1. Specify both servers’ private addresses as local DNS servers. Simpler configuration, but if one of the servers goes down, this would create significant delays during DNS resolution. I wanted to avoid that.

2. Specify the floating IP address as the local DNS resolver address, and use local firewall configuration to redirect the DNS traffic to this floating address to the private address on each router. Since I’m using shorewall, this is as simple as this (in /etc/shorewall/rules):

   # Direct traffic to the floating IP to this server
   DNAT-           all             10.8.8.11 tcp     53      -       10.8.8.100
   DNAT-           all             10.8.8.11 udp     53      -       10.8.8.100
   

DHCP

I use ISC DHCP server on both routers.
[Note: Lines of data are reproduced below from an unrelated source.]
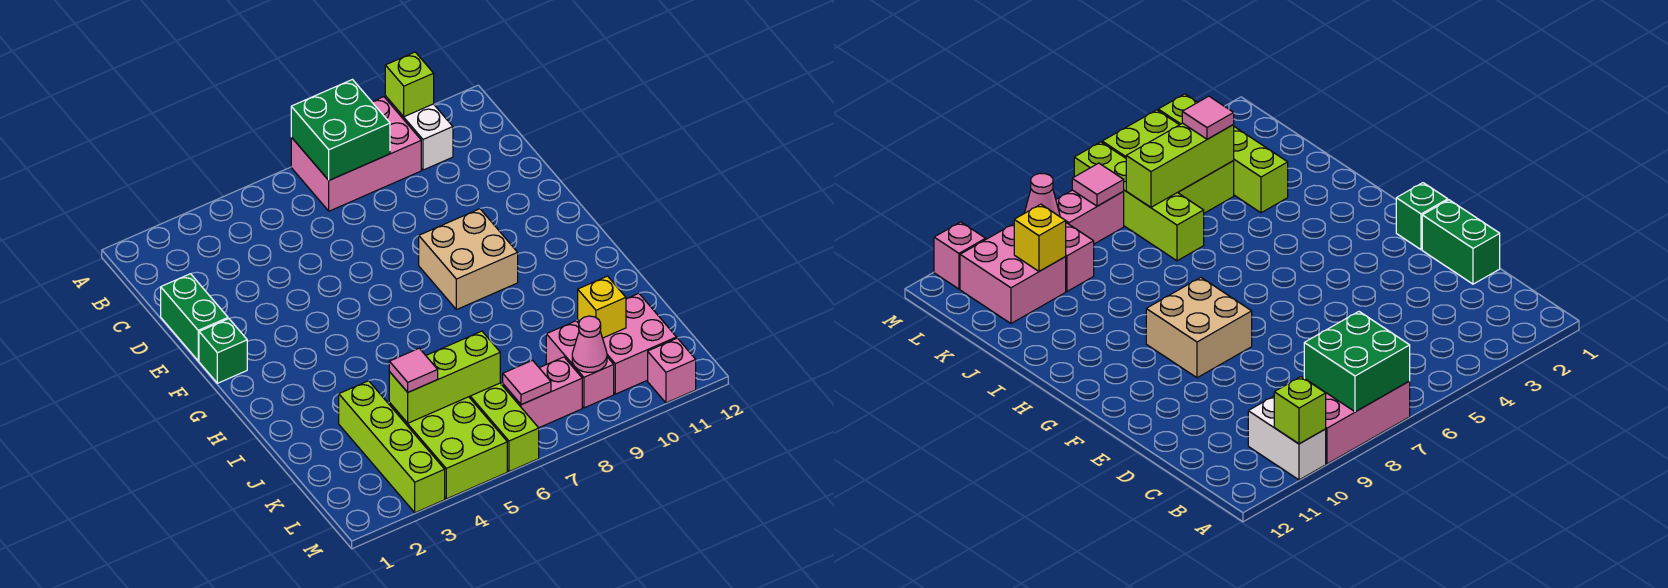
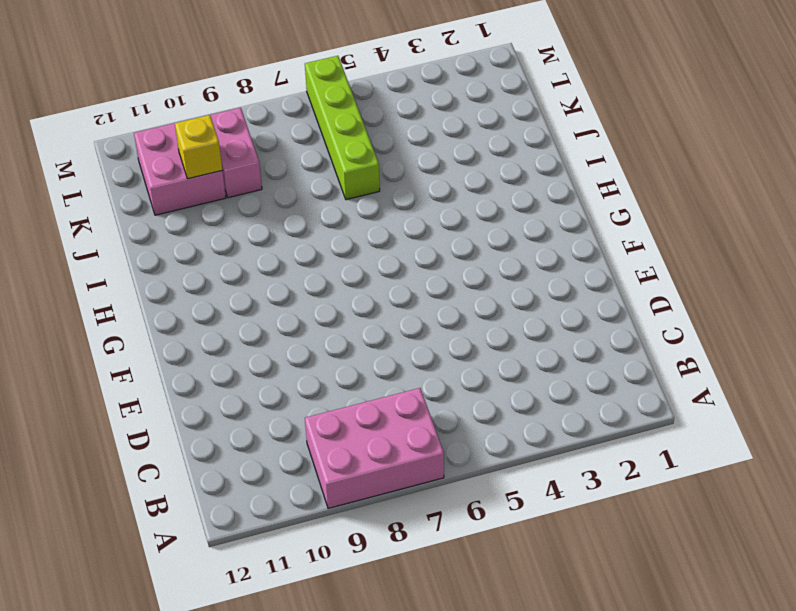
none -> white brick A10:B10 level 1
none -> green brick D1:E1 level 1
none -> green brick F1 level 1

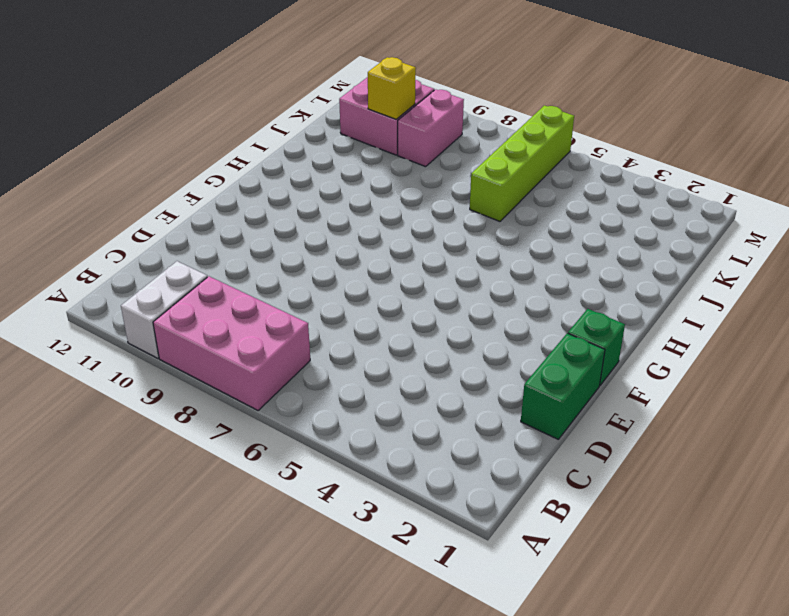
none -> tan brick F8:G9 level 1
none -> lime brick J3:M3 level 1
none -> lime brick K4:M5 level 1

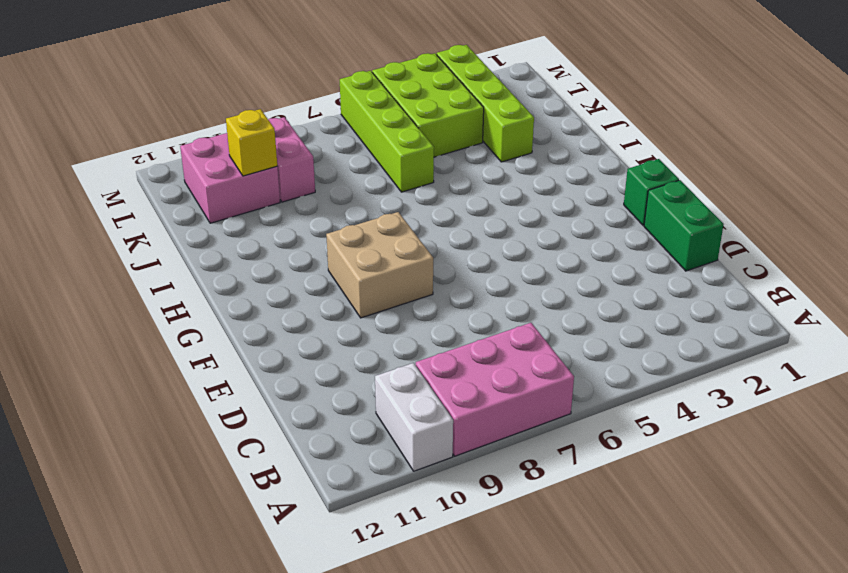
none -> pink brick L7:L8 level 1
none -> pink brick M11 level 1
none -> green brick A7:B8 level 2

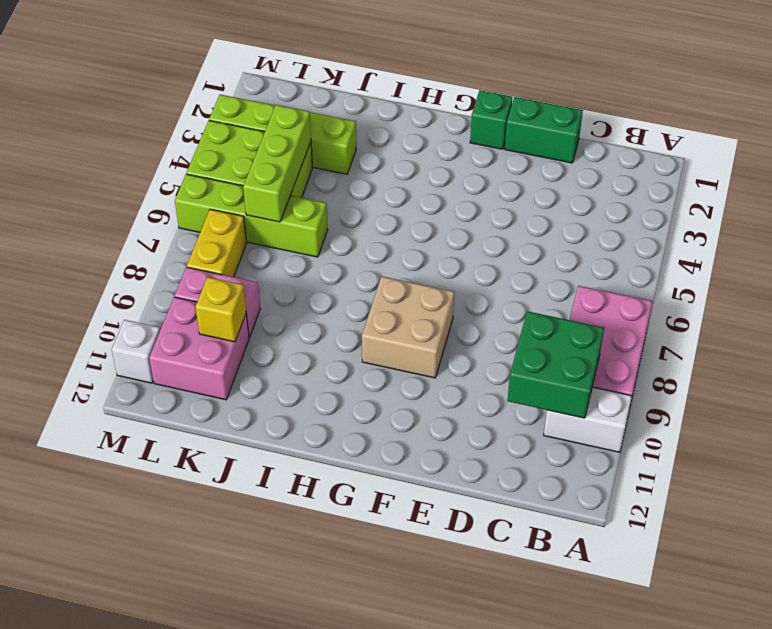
green brick B9:C10 level 2 -> green brick A7:B8 level 2
yellow brick L7:L8 level 1 -> pink brick L7:L8 level 1
white brick M11 level 1 -> pink brick M11 level 1
none -> lime brick A10 level 2
none -> pink tile L7 level 2
none -> pink cone L9 level 2

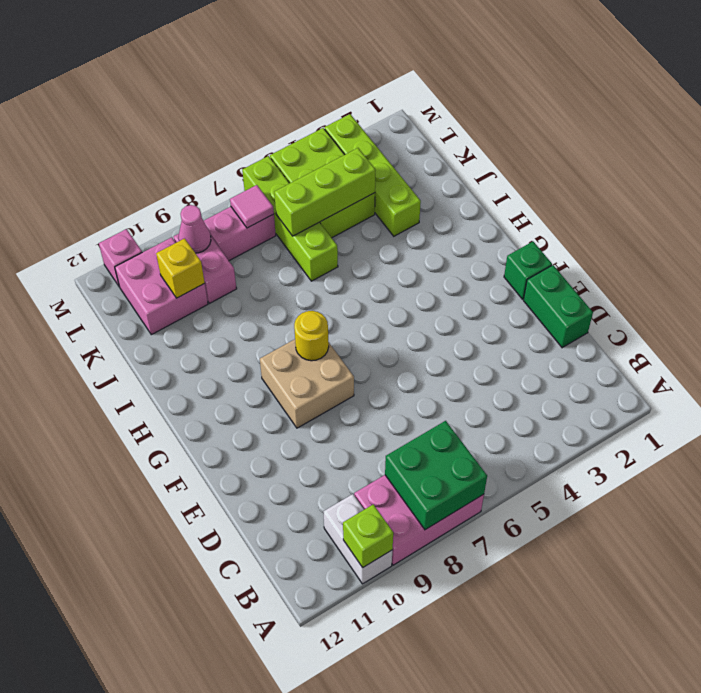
yellow round brick G8 level 2 -> none
none -> pink tile K4 level 3

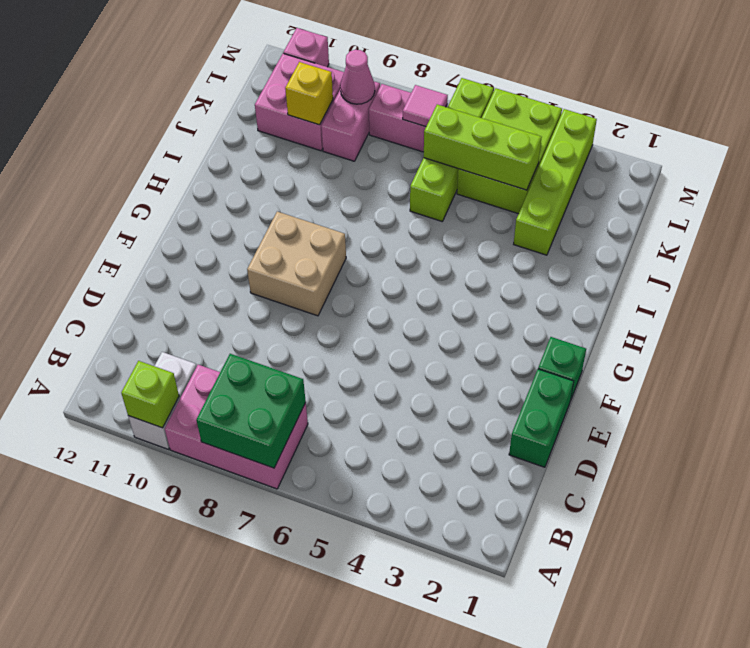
none -> pink tile K4 level 3

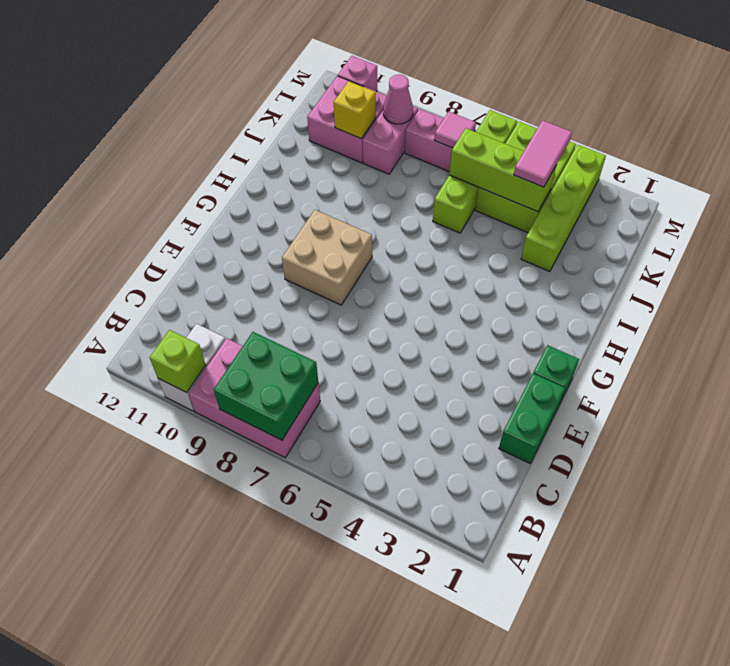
pink tile K4:L4 level 3 -> pink tile K4 level 3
ISC DHCP supports failover, and this is how I configured it. Both servers are active and running at the same time, and the internal failover algorithm resolves any IP assignment conflicts. Note that it’s crucial that the “floating” IP address is specified in the DHCP configuration as the gateway address, not the “internal” IP address of each router. The DNS resolver address should be specified according to whatever path you chose above, during the DNS server configuration.

Conclusion

I’ve been using this configuration for over a year, and its performance was exemplary. Switching (from master to slave) takes less than a second, even time-sensitive applications like Skype and Google Meet calls are minimally affected (nothing more than a sub-second freeze, calls are not dropped).

Network performance is also great: my Internet connection is 1gbps, the VM router (with its 10 GbE LAN card) can handle it without any problem, but obviously this is way above Rasperry’s Pi ability. However, I still get 10-15 Mbps of bandwidth on my backup Raspberry Pi router, and this is good enough as a backup.